Gorham’s disease – which is also known as the bone vanishing disease – has affected all aspects of Hayley’s life but she’s determined not to let it ruin her future.

Hayley said: “I’ve had my nerves and arteries taken from my legs.

“I’ve had my toe amputated and also a metal plate put into my face to keep my new jaw bone in place.

“I was told that if my condition had spread to my spine that I could have died.

“Thankfully after treatment, my bones stopped eroding across my face and since the age of 21 I haven’t needed further amputations or surgeries.

PIC BY Simon Jacobs/Caters News

“It is inactive at the moment but there is still a chance it could come back before it’s so rare, no one knows what the future holds.

“But thanks to my supportive family and Aaron, I am able to now accept myself.”

Hayley fell pregnant four years ago with son, Ruben, and due to her facial disfigurement claims school parties and meeting other parents can be difficult.

She added: “Now that my boy is older, when I go to birthday parties, his friends do stare at me. I still find that hard.

“Because he is such a sociable little boy, he will go play with other kids and the kids will ask what is wrong with my face.

PIC BY Simon Jacobs/Caters News

“Most of the time they aren’t doing it to be nasty. They are doing it because they are intrigued. I know I look different.”

Lisa Klepper, director of Patient Programs from Lymphangiomatosis & Gorham’s Disease Alliance said: “GSD most commonly affects the bones of the skull, jaw, spine, ribs, and pelvis.

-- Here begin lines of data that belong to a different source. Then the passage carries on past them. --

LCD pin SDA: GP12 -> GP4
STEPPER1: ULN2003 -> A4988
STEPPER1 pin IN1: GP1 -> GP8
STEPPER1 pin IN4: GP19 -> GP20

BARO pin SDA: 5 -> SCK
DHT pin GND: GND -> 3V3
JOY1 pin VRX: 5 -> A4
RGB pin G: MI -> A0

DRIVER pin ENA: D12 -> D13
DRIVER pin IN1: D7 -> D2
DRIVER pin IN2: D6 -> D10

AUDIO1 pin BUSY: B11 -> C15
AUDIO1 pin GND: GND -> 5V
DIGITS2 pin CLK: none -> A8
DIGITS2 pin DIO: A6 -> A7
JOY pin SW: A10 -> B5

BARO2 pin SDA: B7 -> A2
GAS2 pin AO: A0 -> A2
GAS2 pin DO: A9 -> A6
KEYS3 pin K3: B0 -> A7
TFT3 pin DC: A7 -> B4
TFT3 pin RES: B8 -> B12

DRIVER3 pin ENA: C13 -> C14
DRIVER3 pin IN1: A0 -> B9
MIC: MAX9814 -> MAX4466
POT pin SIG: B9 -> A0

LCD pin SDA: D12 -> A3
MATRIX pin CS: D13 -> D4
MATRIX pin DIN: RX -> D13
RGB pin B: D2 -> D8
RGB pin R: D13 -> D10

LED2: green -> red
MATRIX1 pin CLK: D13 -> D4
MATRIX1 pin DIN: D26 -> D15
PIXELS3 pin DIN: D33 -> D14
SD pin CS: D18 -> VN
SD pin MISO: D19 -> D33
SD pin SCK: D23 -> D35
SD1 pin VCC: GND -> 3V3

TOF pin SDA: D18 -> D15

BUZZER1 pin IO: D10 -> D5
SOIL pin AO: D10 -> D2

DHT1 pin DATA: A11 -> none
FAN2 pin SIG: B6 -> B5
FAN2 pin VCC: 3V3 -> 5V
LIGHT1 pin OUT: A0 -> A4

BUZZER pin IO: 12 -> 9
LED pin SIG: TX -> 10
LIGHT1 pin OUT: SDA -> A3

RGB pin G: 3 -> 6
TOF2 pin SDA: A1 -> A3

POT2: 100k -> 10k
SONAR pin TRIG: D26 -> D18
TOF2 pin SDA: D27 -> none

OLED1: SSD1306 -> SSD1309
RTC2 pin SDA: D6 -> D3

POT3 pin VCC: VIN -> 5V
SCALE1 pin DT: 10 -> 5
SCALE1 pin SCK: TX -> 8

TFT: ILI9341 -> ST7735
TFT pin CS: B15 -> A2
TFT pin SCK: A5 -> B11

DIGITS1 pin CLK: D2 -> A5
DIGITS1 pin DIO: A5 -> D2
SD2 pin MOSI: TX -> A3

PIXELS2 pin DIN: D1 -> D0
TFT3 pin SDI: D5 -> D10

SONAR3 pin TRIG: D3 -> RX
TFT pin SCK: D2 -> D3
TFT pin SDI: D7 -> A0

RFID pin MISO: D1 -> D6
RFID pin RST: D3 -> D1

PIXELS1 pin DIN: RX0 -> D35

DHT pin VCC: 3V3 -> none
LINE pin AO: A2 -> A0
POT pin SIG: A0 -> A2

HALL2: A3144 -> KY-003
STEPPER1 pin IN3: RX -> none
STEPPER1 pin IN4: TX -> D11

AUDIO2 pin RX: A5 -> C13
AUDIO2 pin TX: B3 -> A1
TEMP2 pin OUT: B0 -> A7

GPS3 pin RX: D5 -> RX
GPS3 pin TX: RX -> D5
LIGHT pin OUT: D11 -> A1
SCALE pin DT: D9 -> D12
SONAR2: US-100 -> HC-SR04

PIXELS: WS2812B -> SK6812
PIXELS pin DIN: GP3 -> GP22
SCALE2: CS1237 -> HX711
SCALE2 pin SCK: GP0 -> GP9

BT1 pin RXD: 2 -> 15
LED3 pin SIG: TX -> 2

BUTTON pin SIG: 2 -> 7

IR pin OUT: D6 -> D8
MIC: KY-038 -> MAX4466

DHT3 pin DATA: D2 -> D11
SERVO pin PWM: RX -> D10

“People with the disease also may have lymphatic malformations in other parts of the body, including the lungs, this results in the collection of a fat-rich fluid called chyle in the thorax and abdomen.

“For reasons not understood, some patients’ bone loss ceases spontaneously and may remain dormant for many years.” The disease is so rare that there has been fewer than 300 cases reported in medical history.